The city landmark known as the Lizzie Borden house is on its way toward looking more like it did on the day in 1892 when Andrew J. Borden and Abbey Durfee Gray Borden were murdered than it has in decades.
When Rhode Island nursing home owner Donald Wood bought the house -- now a bed-and-breakfast and tourist attraction -- last year, he said one of his first priorities was to remove two structures added in the 1900s, which housed a print shop.
That work began yesterday, as an excavator crunched its way through the ceiling beams of one of the structures in the house's driveway, which was built around 1950.
One of the trickiest steps in the demolition was separating the house from the press building, according to Billy Williams, a foreman with E.W. Berman, the construction firm doing the demolition work. The two structures were attached in places.
"We just had to cut it away from the house first," he said.
Lee Ann Wilber, the house's manager, said that particular step was nerve-wracking for her.
"I was giving a tour in the house at the time, and every time they hit it with the excavator, it shook," she said. "I was almost waiting for my wall to fall down. But I have faith in them."
When the contractors are finished taking that structure down, they'll start on another, larger one next to the house, built around 1920, which was once the storefront for Leary Press.
Leary Press is still open, but has moved to Stafford Road.
Wilber said when the renovations are complete, the house will have a large parking lot and look more historically accurate.
In the place of the structure demolished yesterday will go a replica of the barn that once stood in back of the house. While the original barn stood about 15 feet from the house, Wilber said the replica would be located further to the back of the property, to accommodate parking.
The first floor of the new barn will contain the house's gift shop, she said.
The house itself will also be restored to look more as it did the day of the Borden murders, Wilber said.
Most significantly, she said, it will be painted to resemble its appearance in the early 1890s. But there's one problem with that goal -- no one's sure what the house's paint scheme was back then.
"It was repainted a couple of months before the murders, and it was only described as 'drab,' Wilber said."
Wilber said she can't quite remember how much the demolition and renovations will cost.
"I don't want to think about it. It hurts," she said.
To help pay for the work, the Lizzie Borden house has been selling bottles of brick dust from its basement.
Some customer -- lucky or unlucky, depending on your point of view -- could end up purchasing a bottle with ghosts from the house attached to it, she said. About 45 customers have bought the $5 souvenirs.
The house's history with the Bordens began in 1872, when Andrew J. Borden, a wealthy Fall River businessman, bought it in order to live closer to the city's downtown district. His daughter Lizzie became the prime suspect when he and his wife, Lizzie's stepmother, were murdered.

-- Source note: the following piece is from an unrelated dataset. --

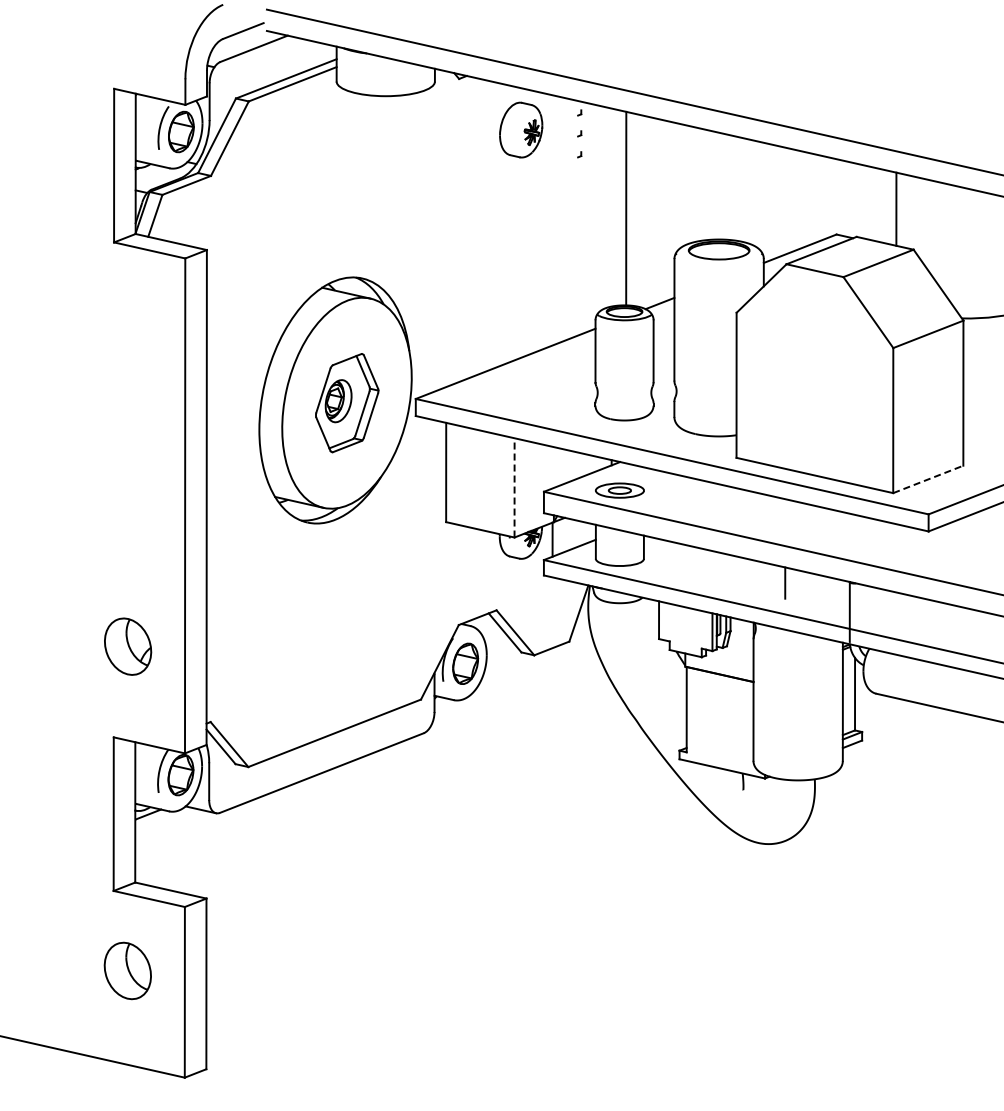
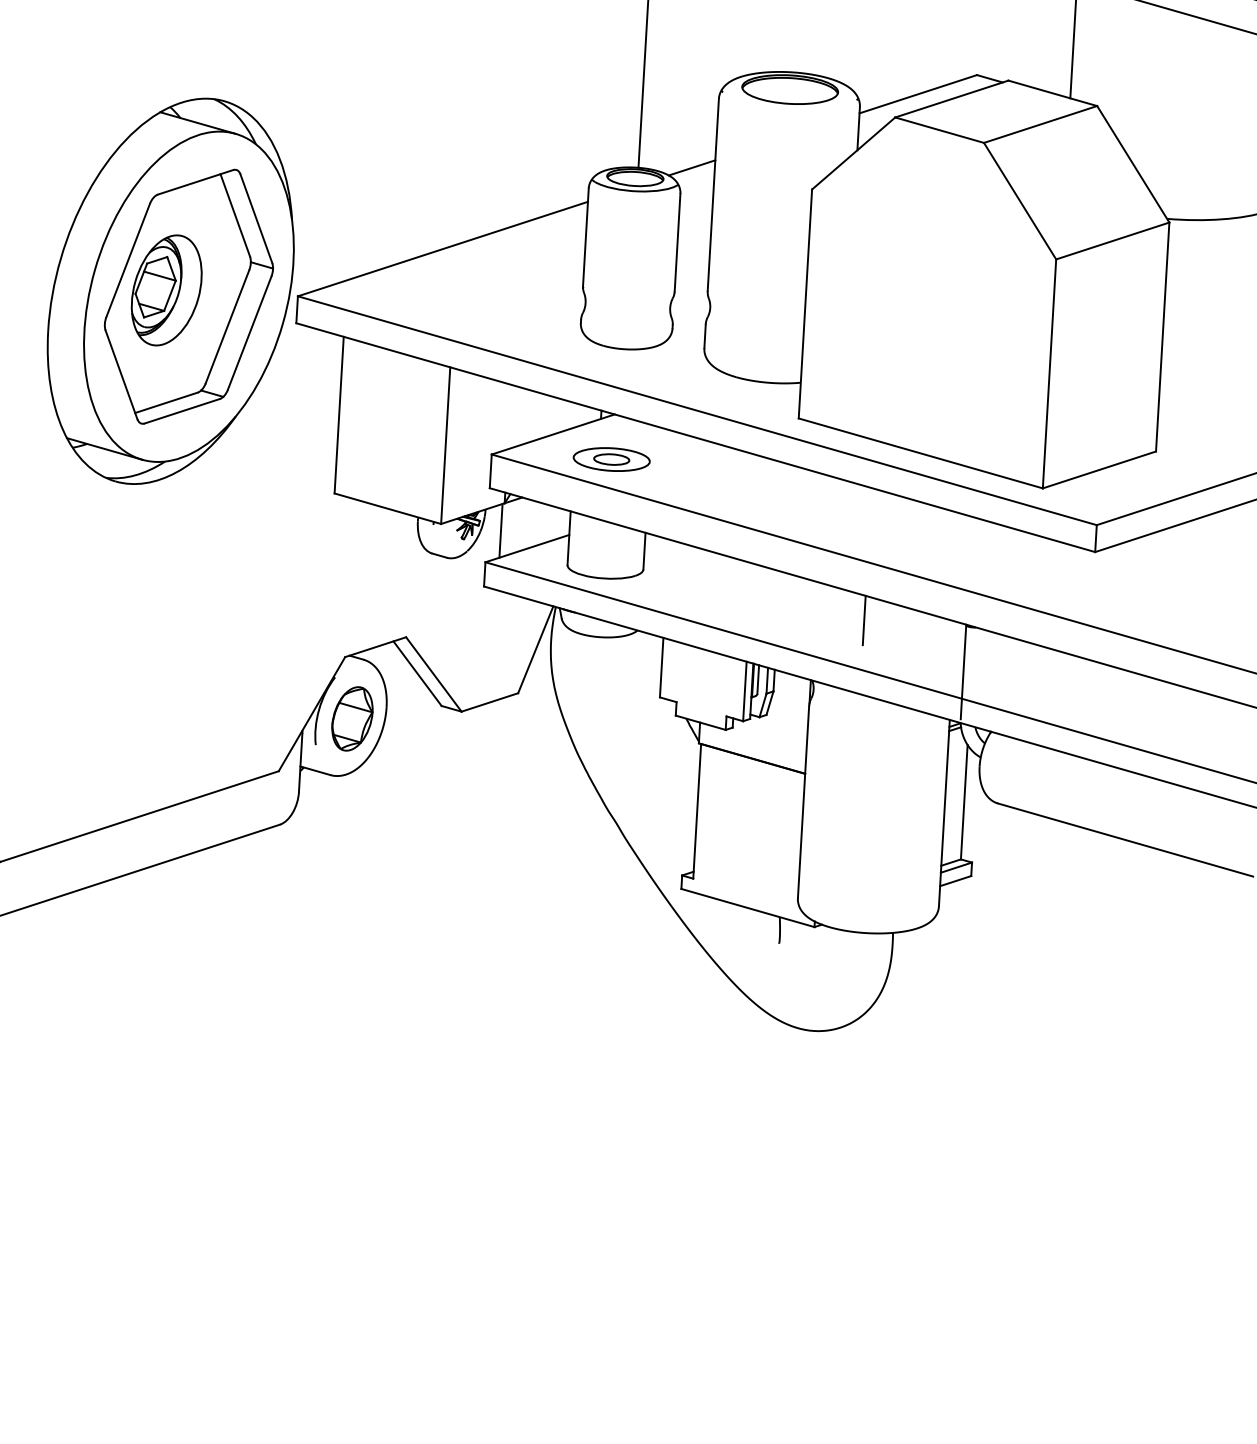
part: (347, 402) -> (189, 295), size x1.67
line: (928, 479) -> (1099, 470), dashed -> solid
line: (514, 487) -> (445, 445), dashed -> solid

Lizzie was acquitted in 1892, and she and her sister Emma moved out of the house, to a home on French Street. Lizzie lived there until her death.
The Borden sisters sold the house in 1918, and it has changed hands several times since then.
Before Wood, it was owned by the McGinn family, who bought it in 1940 and used it as a private home and base for Leary Press. In 1996, they converted it to a bed-and-breakfast.